* [ACTION ITEM]:
Repeat the entries below exactly, pictures excluded.

Start of DATA FOR THIS EXERCISE

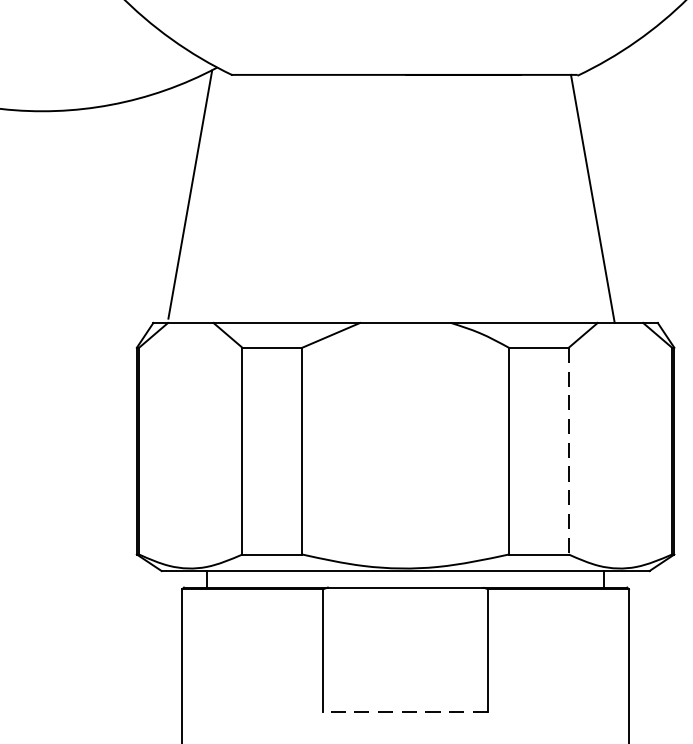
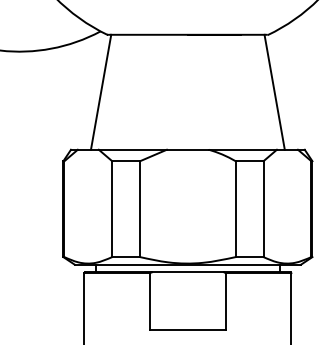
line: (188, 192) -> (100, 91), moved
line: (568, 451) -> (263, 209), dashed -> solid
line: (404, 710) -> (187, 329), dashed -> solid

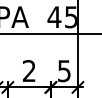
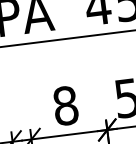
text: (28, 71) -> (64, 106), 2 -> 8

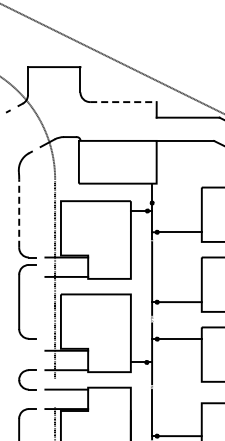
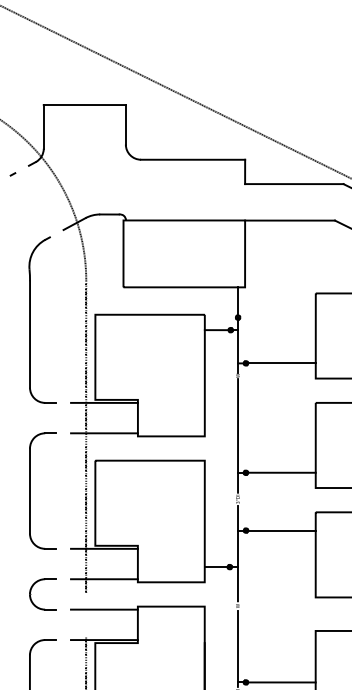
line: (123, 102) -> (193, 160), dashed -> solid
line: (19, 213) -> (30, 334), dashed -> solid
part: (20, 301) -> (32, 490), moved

End of DATA FOR THIS EXERCISE

* [ANSWER SPACE]:
line: (188, 192) -> (100, 91), moved
line: (568, 451) -> (263, 209), dashed -> solid
line: (404, 710) -> (187, 329), dashed -> solid

text: (28, 71) -> (64, 106), 2 -> 8

line: (123, 102) -> (193, 160), dashed -> solid
line: (19, 213) -> (30, 334), dashed -> solid
part: (20, 301) -> (32, 490), moved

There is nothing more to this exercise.